Peripartum Cardiomyopathy: Understanding pathophysiology, improving diagnosis and therapy in a cardiac disease common in African women
Submitted by
University of Cape Town.
Summary of the impact:
New Medication for Peripartum Cardiomyopathy:
Based on her collaborative, basic science, translational research, Prof. Karen Sliwa discovered a novel pathomechanism, leading to peripartum cardiomyopathy (PPCM), a condition common in African women, with a mortality of 10-15%. Her clinical research on pathways of oxidative stress and cardiac signalling in animal and humans led to a new therapeutic option – namely the use of bromocriptine – and a reduction in morbidity and mortality.

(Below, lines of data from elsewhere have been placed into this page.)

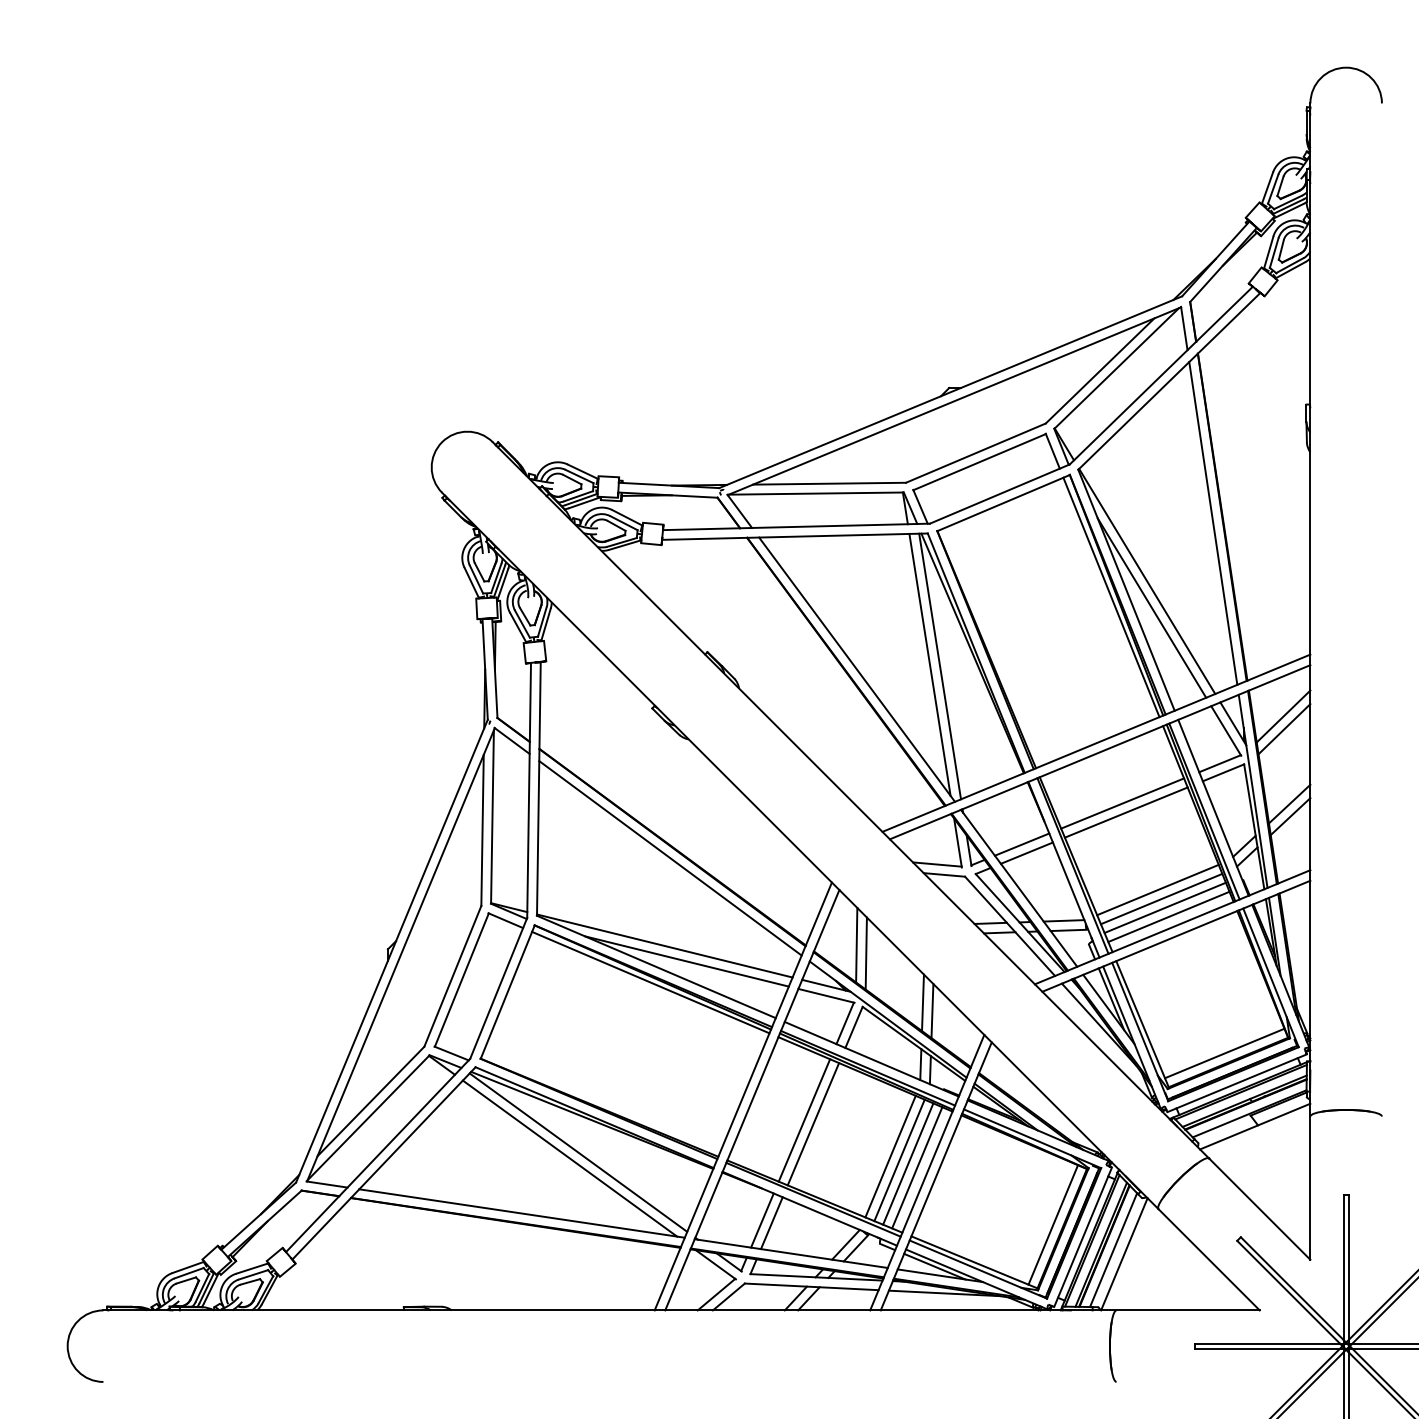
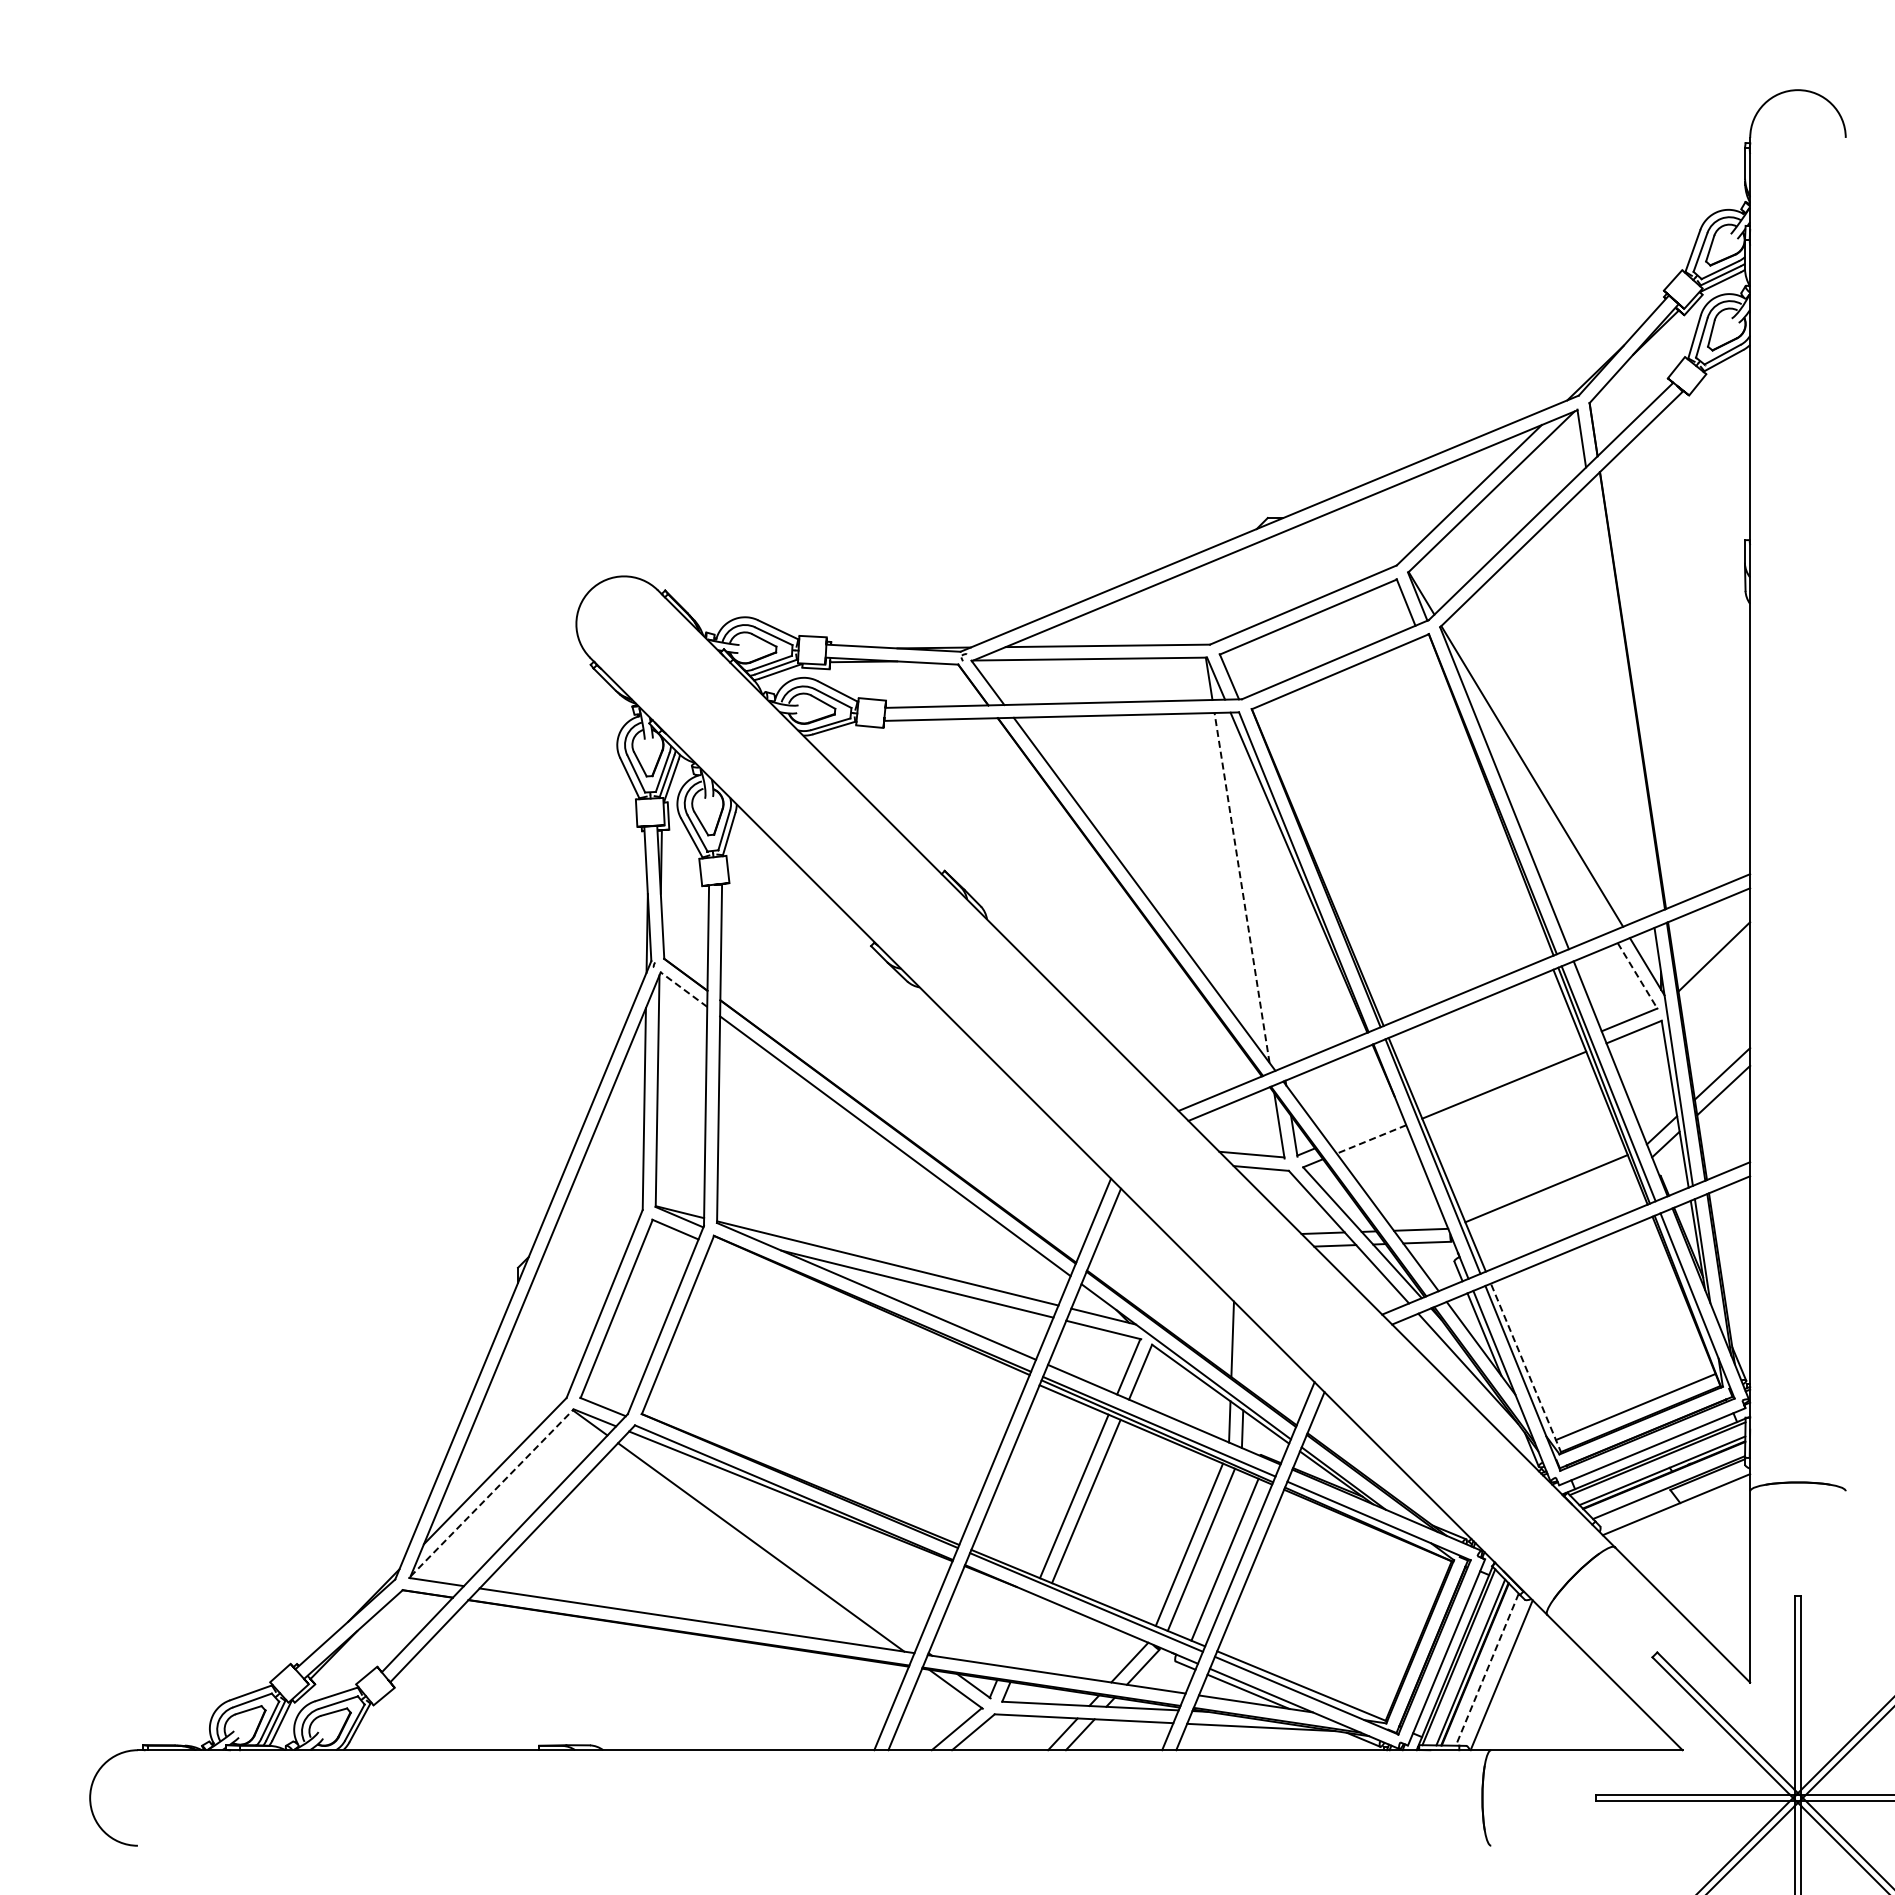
line: (1213, 523) -> (1620, 698), removed
line: (1111, 597) -> (1484, 797), removed
line: (1151, 607) -> (1538, 811), removed
line: (929, 664) -> (1241, 887), solid -> dashed
line: (940, 666) -> (1255, 889), removed
line: (1284, 728) -> (1715, 973), removed
line: (1226, 731) -> (1637, 976), solid -> dashed
line: (511, 740) -> (683, 989), solid -> dashed
line: (1122, 803) -> (1499, 1072), removed
line: (1021, 844) -> (1364, 1127), removed
line: (1026, 853) -> (1371, 1139), solid -> dashed
line: (1161, 898) -> (1551, 1200), removed
line: (1165, 907) -> (1556, 1212), removed
line: (1169, 916) -> (1561, 1224), removed
line: (856, 945) -> (1143, 1262), removed
line: (865, 953) -> (1156, 1273), removed
line: (650, 982) -> (868, 1312), removed
line: (932, 1011) -> (1245, 1350), removed
line: (1142, 1024) -> (1526, 1368), solid -> dashed
line: (368, 1117) -> (492, 1492), solid -> dashed
line: (578, 1152) -> (772, 1539), removed
line: (907, 1163) -> (1212, 1554), removed
line: (762, 1220) -> (1018, 1630), removed
line: (771, 1223) -> (1030, 1633), removed
line: (1053, 1224) -> (1406, 1635), removed
line: (1113, 1250) -> (1487, 1670), solid -> dashed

She carried out the first clinical pilot trial on this new therapy (Sliwa et al. Circulation 2010) and her findings have, over the past 14 years, been confirmed by other groups. A position paper, led by Karen Sliwa as the senior author, included this new medication as a recommendation (Bauersachs et al. Eur J Heart Fail. 2019). It has also been listed in the European Society of Cardiology Guidelines in Cardiac Disease in Pregnancy 2018, as a therapeutic option which needs to be considered. Globally this affordable medication is now commonly used. A global study in Peripartum Cardiomyopathy with more than 700 patients from more than 40 countries, led by Prof. K. Sliwa demonstrated that patients diagnosed with PPCM and treated with bromocriptine had a significantly better survival (data currently submitted as Late Braking Trial at European Society Congress of Cardiology Congress, London, September 2024). Young women, diagnosed with PPCM can now be treated with an affordable a disease-specific therapy.